Where things got a little tricky for Admissions was the public celebrations of full-ride scholarship recipients that’s become a tradition for the university.
Each year in the early spring, Heritage makes surprise visits to the homes and schools of the winners of its full-ride scholarships to announce their award. Each recipient is celebrated and presented with an oversized check in front of an audience of their family, teachers and peers. That couldn’t happen this year. What also couldn’t happen was in-person, on-campus presentations of college starter gift boxes to every accepted and enrolled new student.
“These personal, high-touch interactions with our incoming class are an important part of welcoming students and getting them introduced to the campus culture,” said Piñon.
The Admissions team adjusted to the “new normal” by setting up drive-up awards. Recipients came to Heritage with their families in their cars to receive their accolades and gifts. Heritage shared their stories with the rest of the HU community through social media postings.
Despite the challenges, the outlook for new student enrollment is good. The university is on course to enroll 350 new students for fall 2020. This is 10% above last year’s incoming class.
While the changes to business practices and academic delivery had to happen rapidly and did cause some disruption in the short-term, some of the outcomes have the potential to be beneficial to students in the future.
Dr.

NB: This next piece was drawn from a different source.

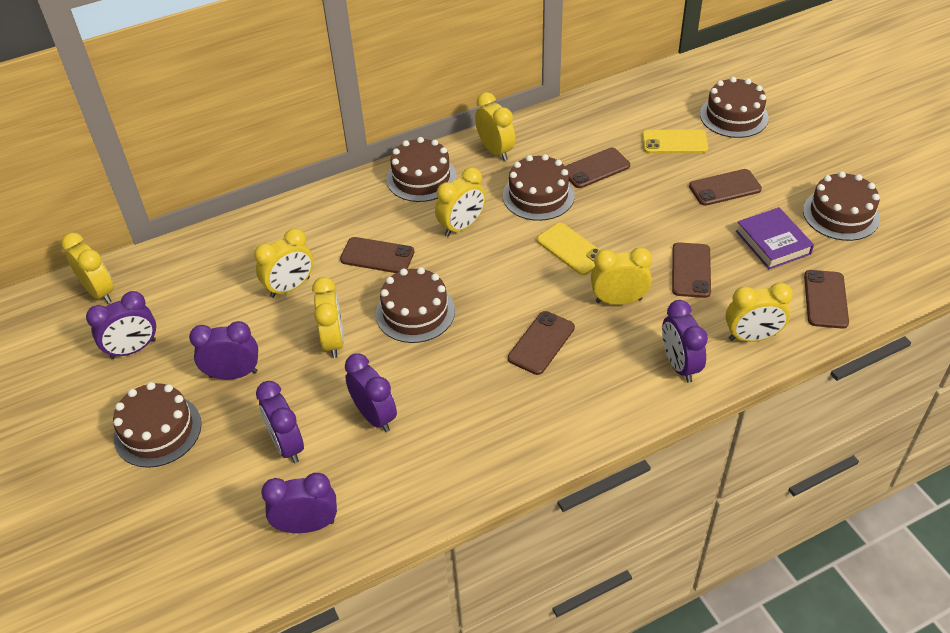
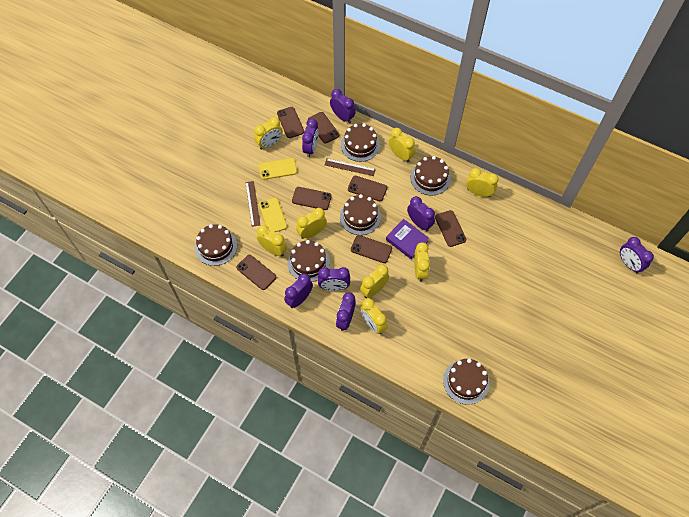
brown phone: 6 -> 7
brown ruler: 0 -> 2
purple clock: 6 -> 7
yellow clock: 7 -> 8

Kazu Sonoda, provost and vice president for Academic Affairs, points to the university’s growing ability to implement blended models of traditional, in-person classrooms with synchronous and non- synchronous course delivery.
“Our students have a lot of challenges and demands on their time that can interfere with their schooling. For example, a broken- down car can make it difficult for a student to get to a class,” he said. “If a student misses one or two classes, it can be challenging to catch up. Being able to provide a blended model of education, where students can attend class in real-time in person or online, or to revisit the class virtually at another time, can keep them engaged and keep them from falling behind.”
The university is working with an outside consultant this summer to make improvements to its distance learning delivery both to address the immediate needs as well as for planning for future applications.
2020/21 ACADEMIC YEAR
In late spring and early summer, much of Washington state began to see cases of COVID-19 flatten. Counties were able to move into Phase 2, meaning some businesses could start to open. However, such was not the case in Yakima County, where Heritage is situated. In June, Yakima had the dubious distinction of having the highest infection rate in the western United States. What this means for the university’s ability to return to business, as usual, remains unknown.
“We are watching this situation very closely and following the directives put forth by the governor,” said Sund. “Heritage will definitely have classes in session this fall. We’re working on contingencies for every possibility, from continuing with online courses to transitioning back into the classroom. Ultimately our goal is to provide a quality academic experience for our students so that they can remain on track to earn their degrees and begin their careers.”